The final piece on the Star Wars: Battlefront II loot box saga is finally here, ladies and gentlemen. Electronic Arts saw a lot of controversy this month alone, from closing down Visceral Games to a big scandal that saw government concern. This made a huge dent into Electronic Arts’ stock and it seems like this will be an influence for future practices.
According to our favorite Webdush Securities analyst, Michael Pachter, EA’s stock price drop comes as major competitors’ shares have gone up, and the overall market is up. He is confident that the whole Loot Box debacle will influence EA’s behavior.
In the interview he had with Polygon a few days ago, Pachter describes that EA got ahead of itself in presuming that MTX [microtransactions] would work equally well in all games.

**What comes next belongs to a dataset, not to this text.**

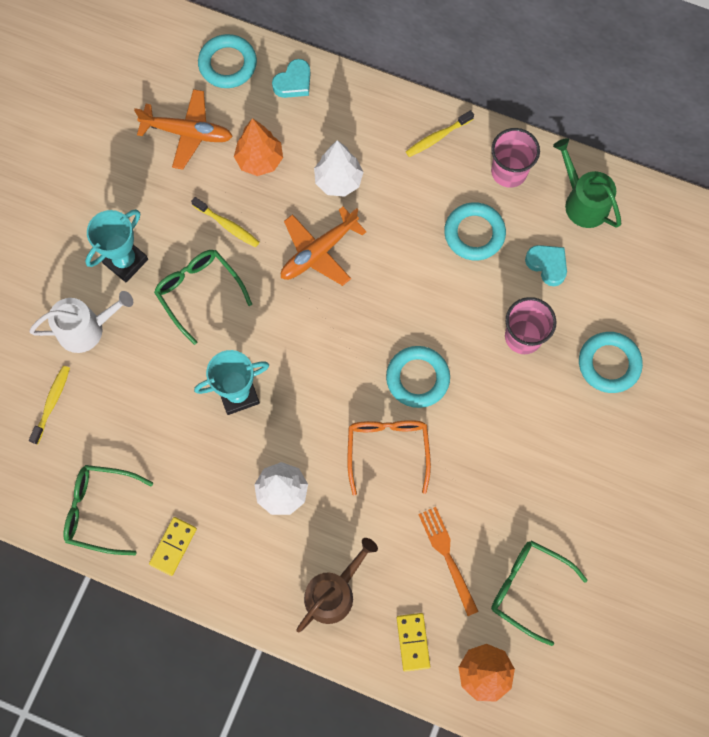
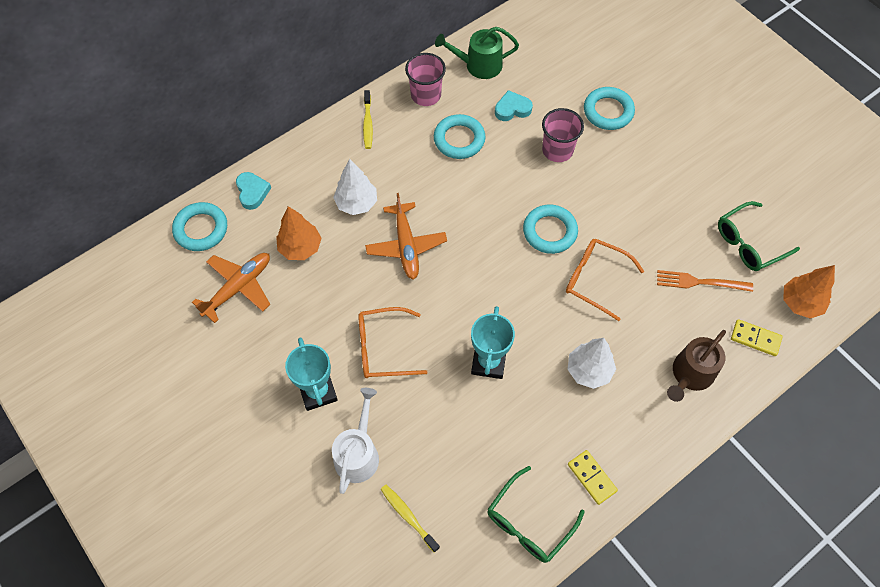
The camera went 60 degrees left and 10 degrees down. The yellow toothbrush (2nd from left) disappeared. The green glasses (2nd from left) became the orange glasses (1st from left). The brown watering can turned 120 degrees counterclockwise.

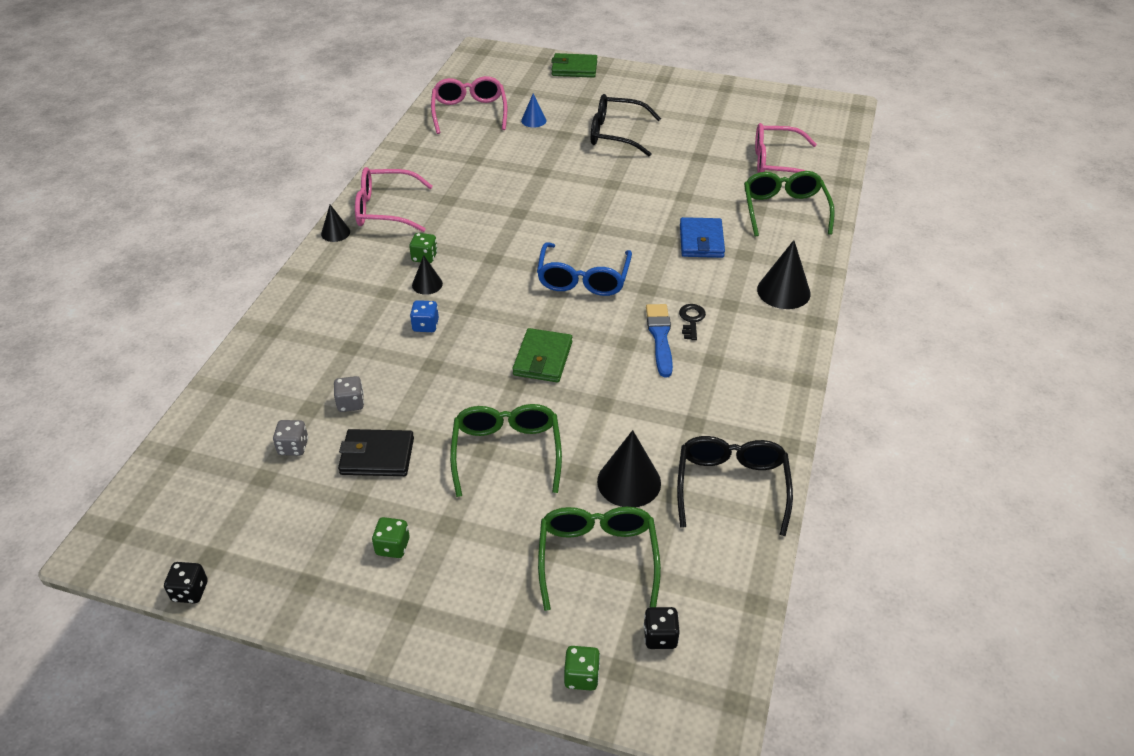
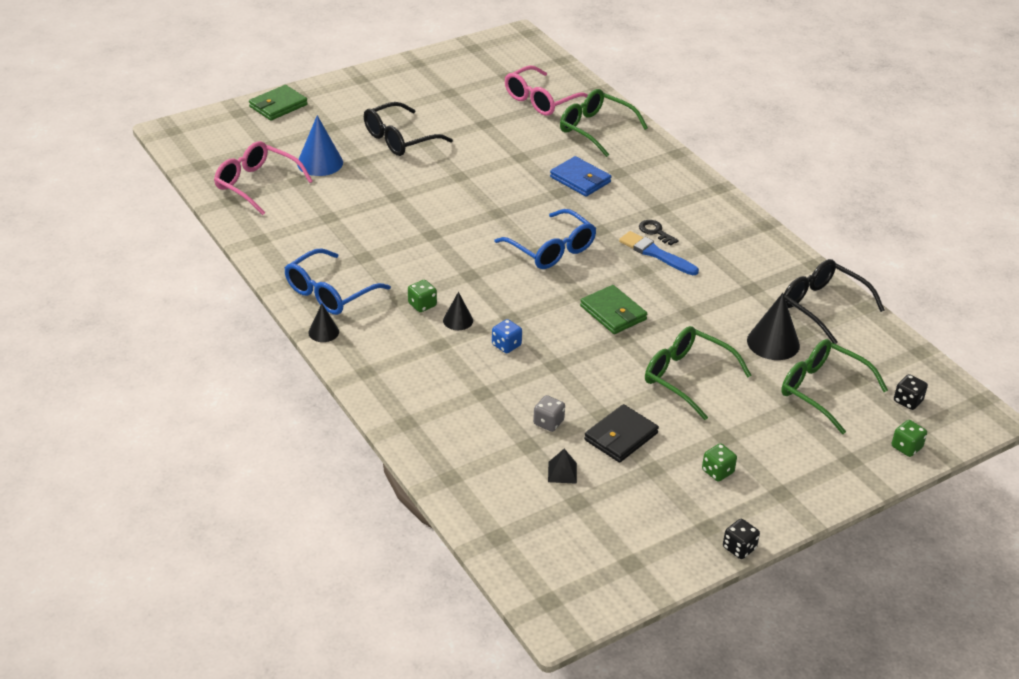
The camera went 50 degrees left and 5 degrees down. The blue cone changed to 1.72 times the size. The pink glasses (1st from left) became the blue glasses (1st from left). The black cone (4th from left) disappeared. The grey dice (1st from left) was replaced by the black pyramid. The black dice (1st from left) moved.

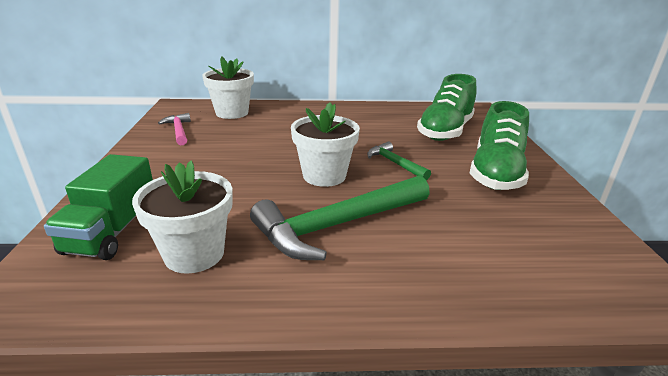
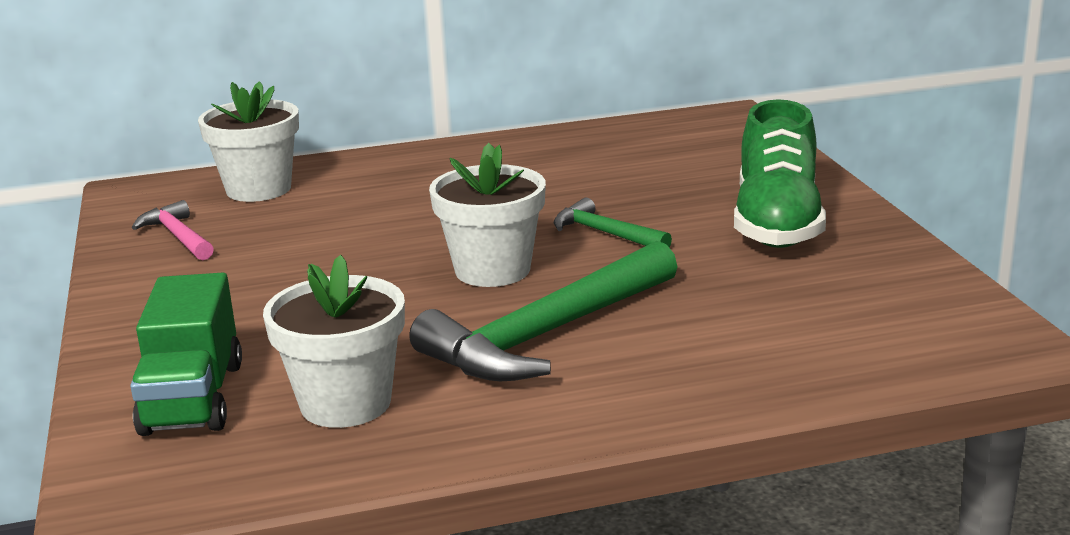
The camera went 10 degrees left and 5 degrees down. The green shoe (1st from left) disappeared.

He made a comparison with the Loot Boxes in Battlefront 2 to those offered in Need for Speed: Payback.
Pachter also brings the Ultimate Team modes in EA Sports games. Which actually delivered over $800 Million USD in revenue annually. “In FIFA, the single-player game allows access to all players, and only the Ultimate Team multiplayer mode requires card collection,” Pachter said.
“The same is true of [Grand Theft Auto 5] vs. GTA Online, with the former having all content available and the latter (multiplayer) creating items for MTX purchases.”
However, reality changes once we focus on Star Wars: Battlefront 2, which has player progression influenced by the acquisition of Loot Boxes. This makes the game a pay to win scheme that relies on a huge game of chance.
Pachter mentions the fact that Overwatch has a better chance than Battlefront II because of the skins. While it may be a good point, I completely disagree, as the first Star Wars: Battlefront game had customization options for characters and heroes.
“I’m quite confident that this debacle will influence EA’s future behavior,” Pachter said. “Management will take this seriously, and will endeavor to handle MTX more elegantly in the future.” And we can certainly hope this is the case, hopefully with a better established regulation.